PRovoke Media 17 Jun 2022 // 12:00PM GMT
While PR firms believe they are doing a good job of holding onto creative talent, more than half of the respondents to the Creativity in PR study think that creatives would still rather work in a different type of agency.
Those are some of the key talent findings from the eighth edition of the Creativity in PR study, which explores the sector's creative evolution as it emerges from the unique challenges of the past two years.
The 2022 Report, co-authored by PRovoke Media and Now Go Create, in partnership with FleishmanHillard, is based on a survey of more than 200 agency and in-house executives from across the world, which took place earlier this year. These results help set the stage for next week's Cannes Lions Festival, at which PR firms will again seek further evidence of their ability to compete with other disciplines in creative terms.
When it comes to creative talent, it seems clear that the events of the past two years are having an impact. 20% of respondents agree that the 'Great Resignation' is stopping people from joining their agency, as working priorities change post-Covid.
More than 50% of respondents feel that creative talent would rather work in a different type of agency – although the perceived lure of higher salaries is worth noting – 52% of respondents say salaries are better elsewhere. And with the likes of Deloitte and PwC keen to build their creative capabilities the war for talent seems unlikely to get any easier.

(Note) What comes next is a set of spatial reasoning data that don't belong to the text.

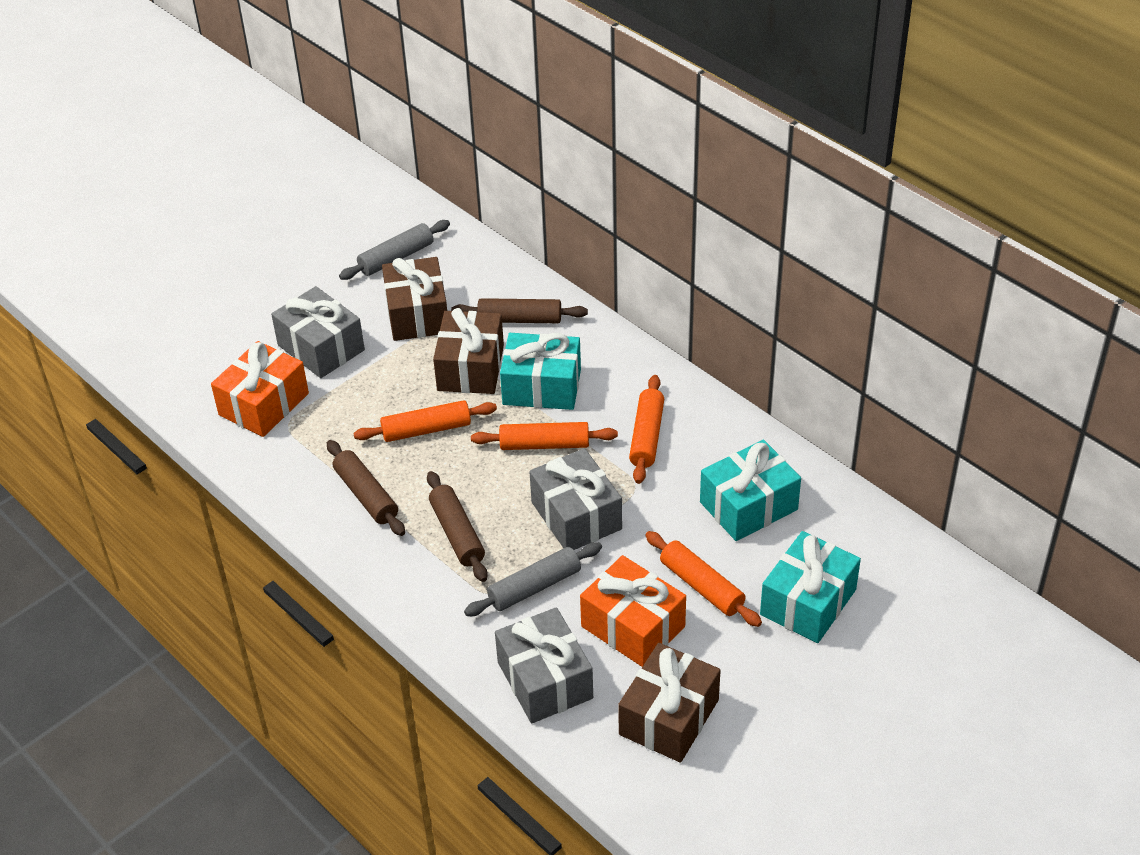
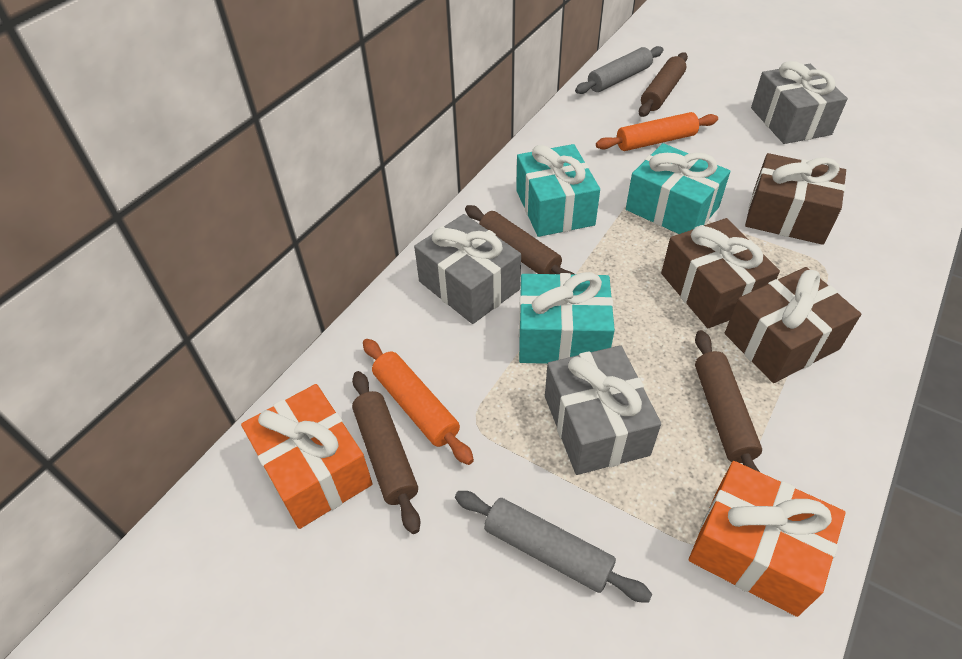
brown rolling pin: 3 -> 4
orange rolling pin: 4 -> 2

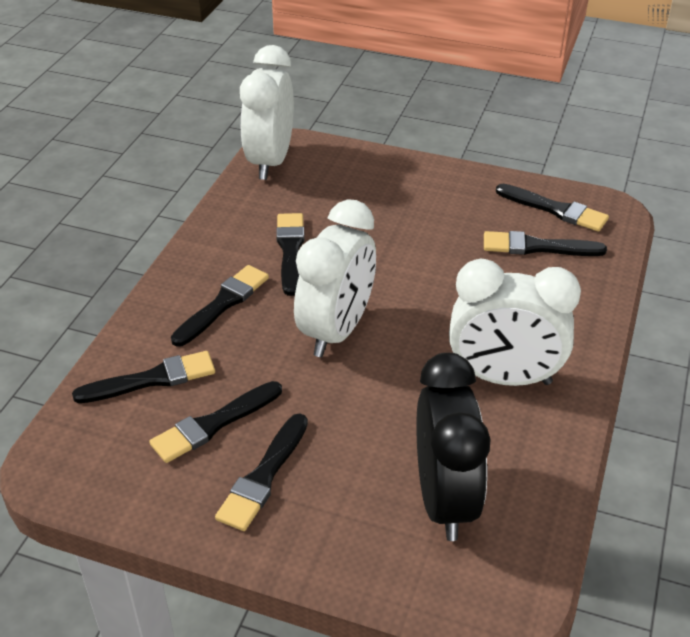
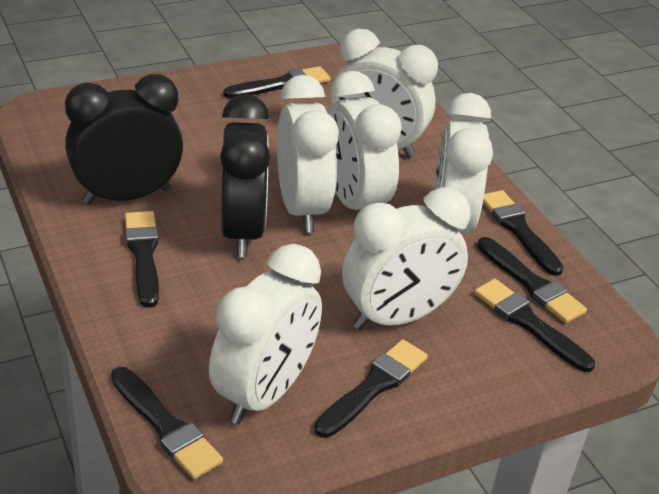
black clock: 1 -> 2
white clock: 3 -> 6

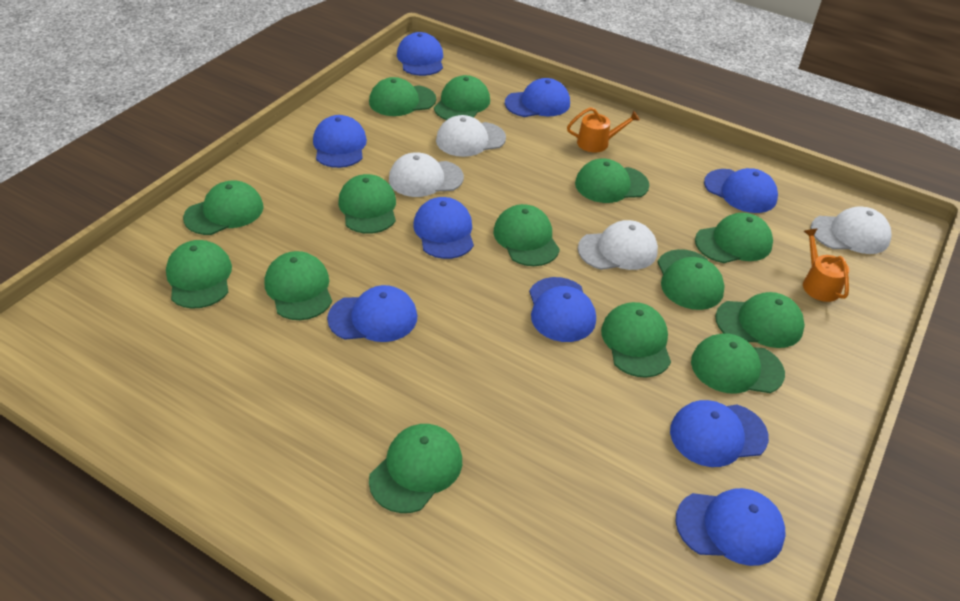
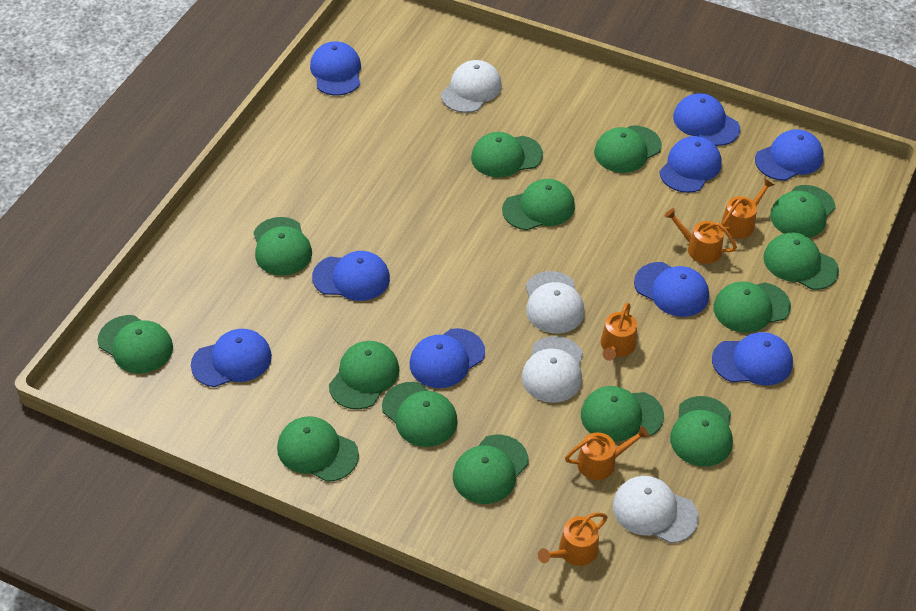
orange watering can: 2 -> 5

More encouragingly, well over 60% think their firms do a good job of holding onto their best creative talent. We also asked how effective HR was at nurturing PR creatives, and over 50% of those who replied had no complaints. But 1 in 5 rated HR's efforts as poor or non-existent.
“We tend to hire people that are like us, that like us - a good culture ‘fit’," says Now Go Create founder Claire Bridges. "Yet, organisations that promote cognitive diversity are more likely to innovate allowing people to approach things differently. So, if you want to attract creative talent try to find space for the misfits too."
Tomorrow's creative talent, according to respondents, won't come from PR agencies: well over 50% think that other types of agencies – advertising especially (35%) – are where their next big thinkers will come from. Successive versions of this study have found there is no single or obvious career path in PR to developing into this role. This may be something for HR teams to consider when thinking about where the next generation of creative talent is going to come from.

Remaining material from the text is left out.